In actuality you are the government.
Yes, it does sound like American ideology at its sappiest, but if you point your finger at government and claim it to be a great evil, you're only insulting yourself.
Because, as we all should know, the government isn't some monolithic dinosaur, but an amalgam of the best and worst of us- and the beauty of it is that it still can be changed and influenced when it lags behind the progressiveness of the general public.
Yes, no-one can deny that politicians (especially those in NSW Labor) do seem duplicitous, devious and set on personal glory rather than public service but really, they're just filling the void of public inaction.
Well if democratic government ran as well as it could, then it would operate as Athenian democracy did- directly- rather than through representation.

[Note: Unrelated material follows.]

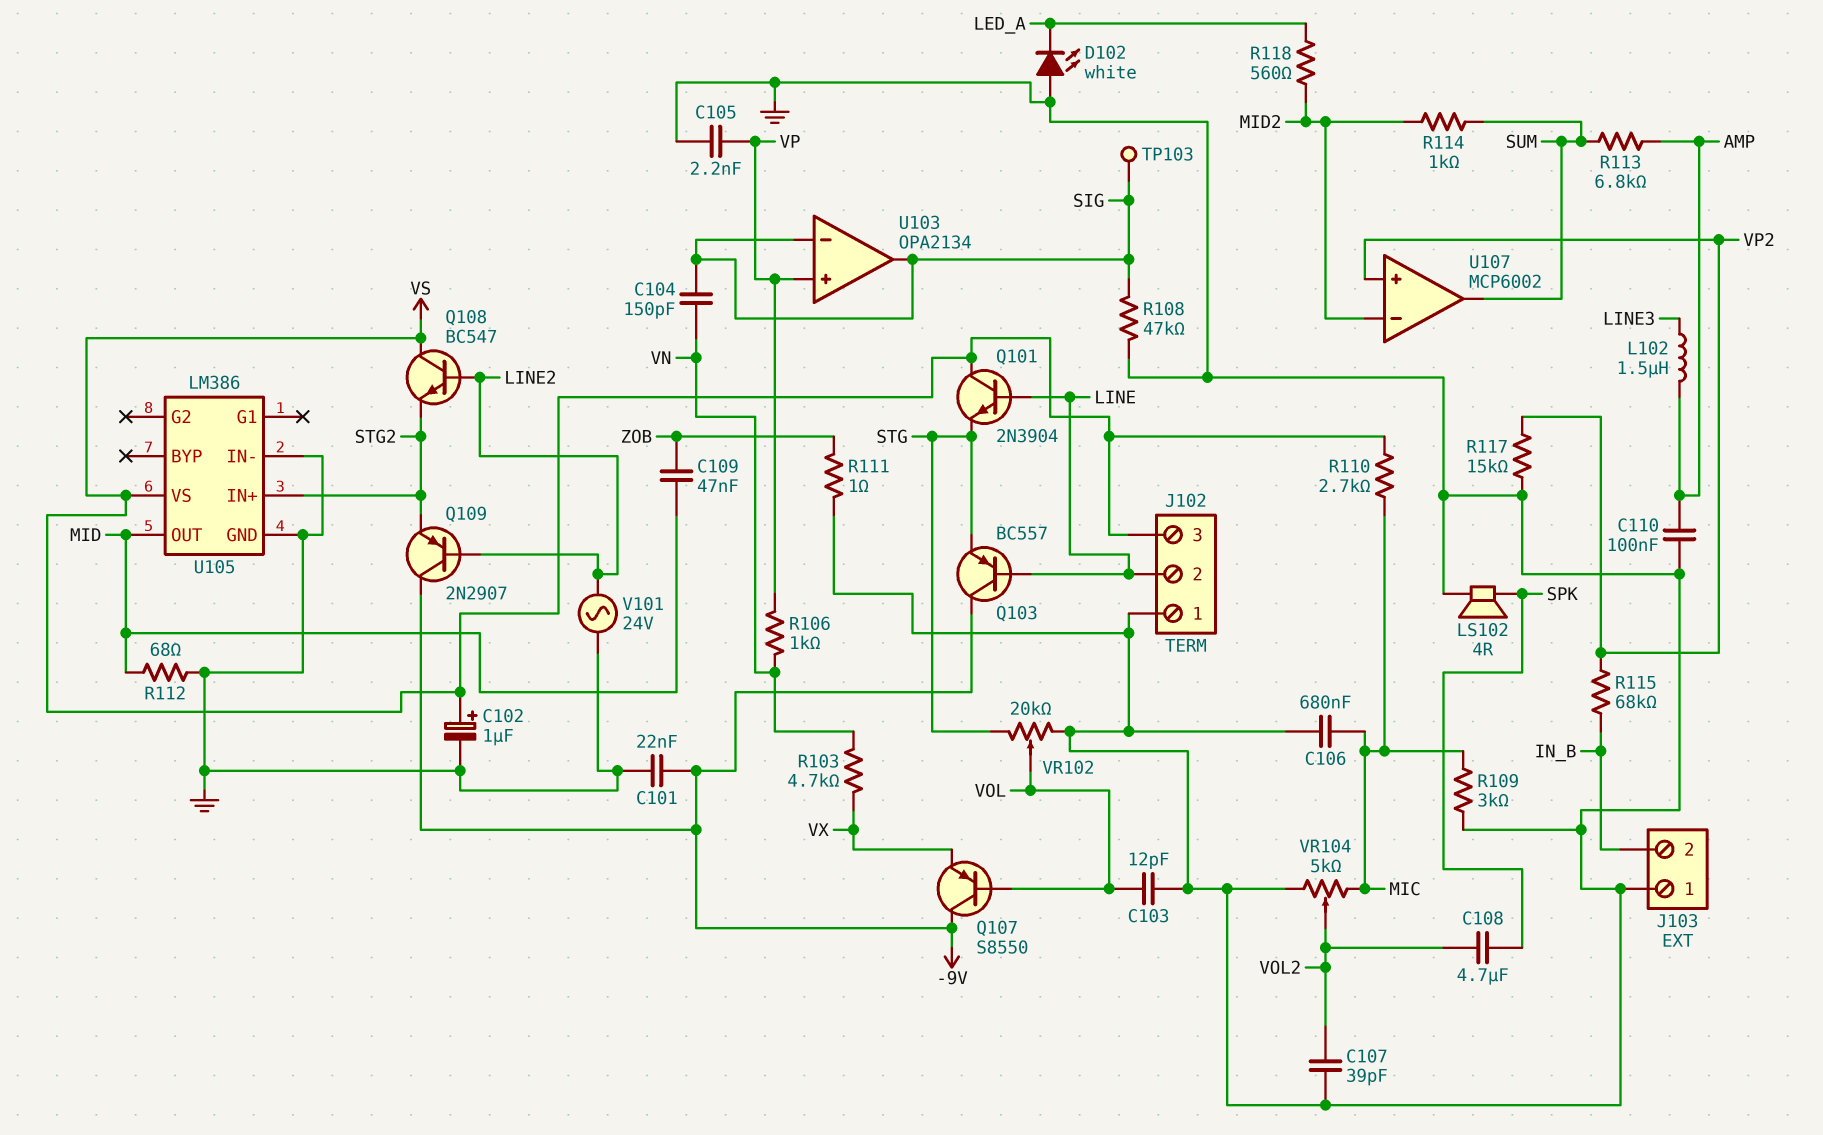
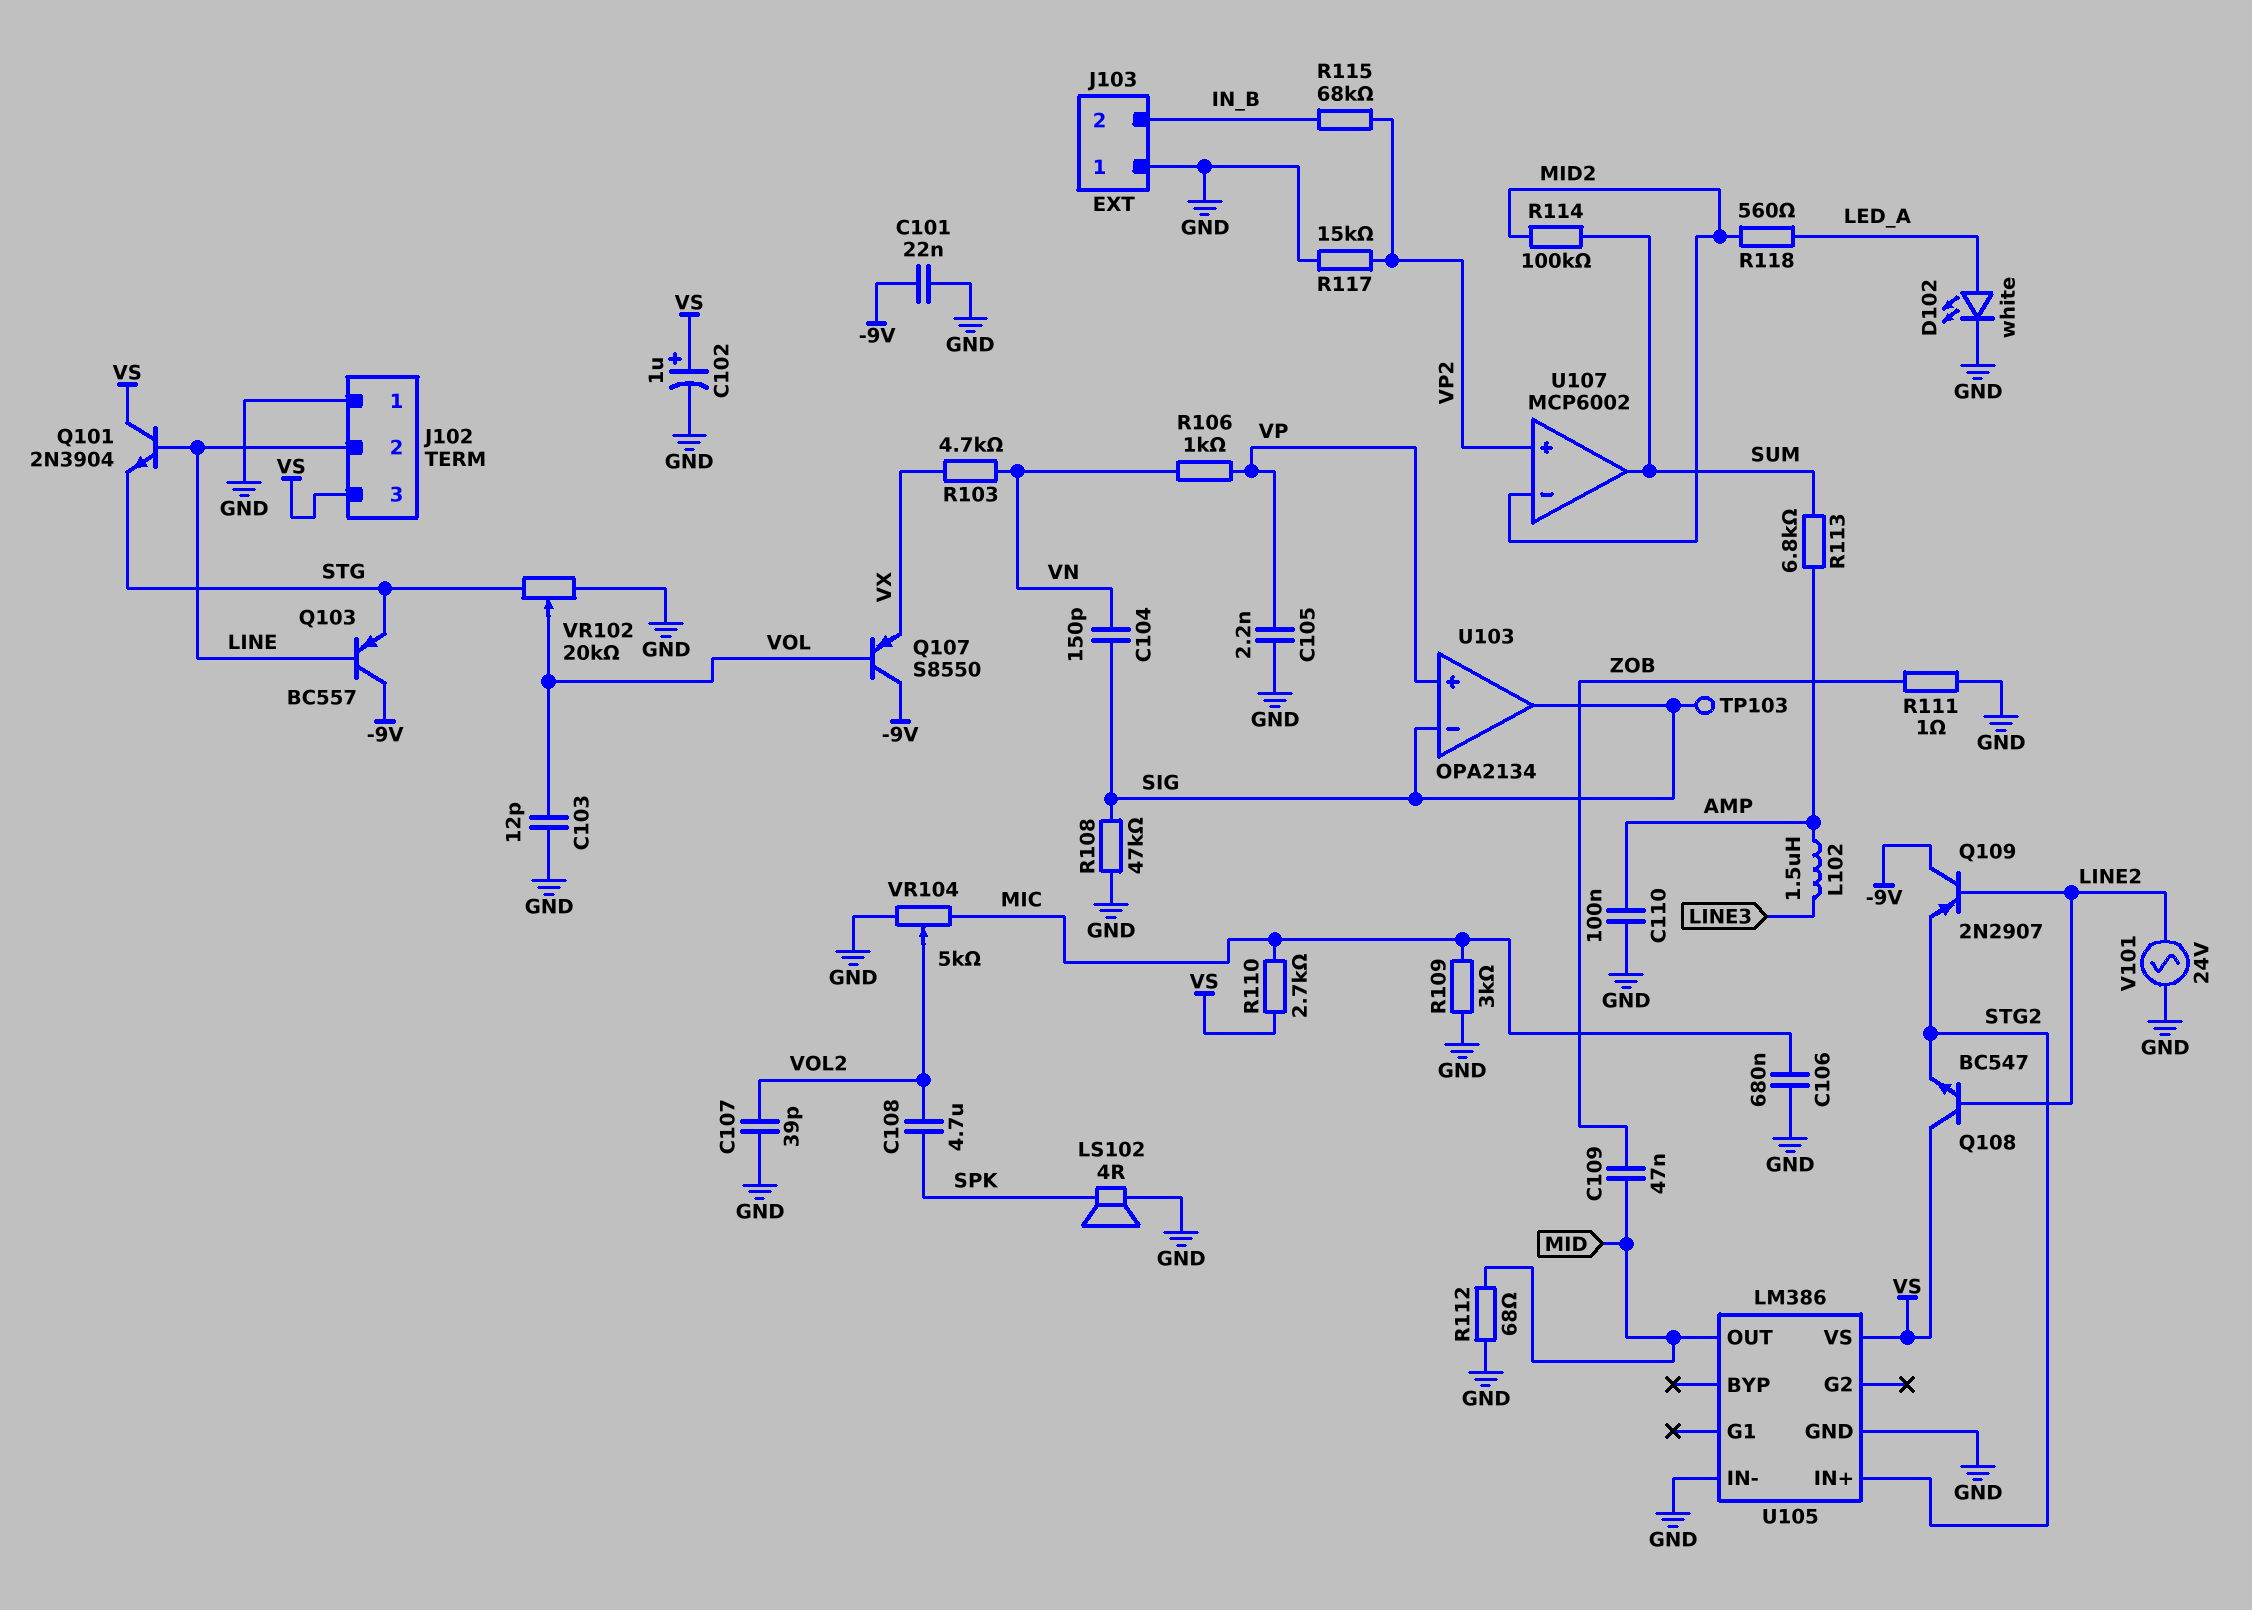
D102: LED white (A GND, K LED_A) -> LED white (A LED_A, K GND)
R114: 1k (MID2, SUM) -> 100k (MID2, SUM)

We would gather in halls around the country listen to people convince us one way or another on an issue and then vote over which sounded more practical.
Or to put it in to modernity, maybe we'd give more local power to choosing hospital administration boards to local people, or maybe there'd be more discussions with choosing teachers at schools, or maybe we'd even have regular internet forums to share ideas and work out ways to install them locally.
Or to put it more simply we'd think globally, and then act and vote locally.
Now of course most people think localising government is impractical; councils already struggle to get turn outs for important issues, only hearing complaints once plans have been put into action.
And really this truth is what's stopping us having direct democracy- people don't have time and that's where filling the void with representative democracy comes in.
Yet, instead of writing our representatives constantly, or thinking they actually represent us, most Australians seem to separate themselves from their politicians and follow the Don Chipp line that they all must be bastards.
The truth is we'd much rather watch tv than go to a council meeting, we'd much rather read a book than join a local nature rehabilitation group, and we'd definitely much rather have a nap then go to a panel on how to run public transport.
So as long as you do nothing don't be surprised when nothing get's done.
Anyway, apart from that cynical stab at public indifference there are some notable runner-ups for failure:
Having been elected, and then inaugurated on the greatest tide of goodwill and hope imaginable, the world waited to see what imminent goodness would spread.
Unfortunately, that goodness has been scarce on actions that show the US to really have turned a corner.
There have been some successes though:
- He and Time's 'Person of the Year' Ben Bernanke launched a stimulus package which kept the US and the world out of a catastrophic depression
- He got a watered down health reform package through a procedural vote at the Senate.
- He might get his climate change bill through.
Largely though, this has been a self-assessed B+ effort, yes he's come up against conservatives who seem harder to move than Palestinians for Israeli settlement, but an A+ President is one who can shift popular intransigence.
Franklin Roosevelt for instance was great at this, turning the tide of conservatism and bringing in the New Deal while debate still raged about fiscal prudence, and balancing budgets.
If Obama wants to be 'the change we can believe in' then he must do a better job of changing public opinion.
So after 12 years of waiting since Kyoto we can be excused for thinking that this meeting would result in an agreement that was binding and powerful.
Of course we were wrong, and the cynics, sceptics and deniers must be over-the-moon as leaders plodded around as impotently as an eighty year old.
There are other notable failures like Australia's ETS, Malcolm Turnbull, and Michael Jackson at living- but I think we get the picture.
This truly was another year that wasn't.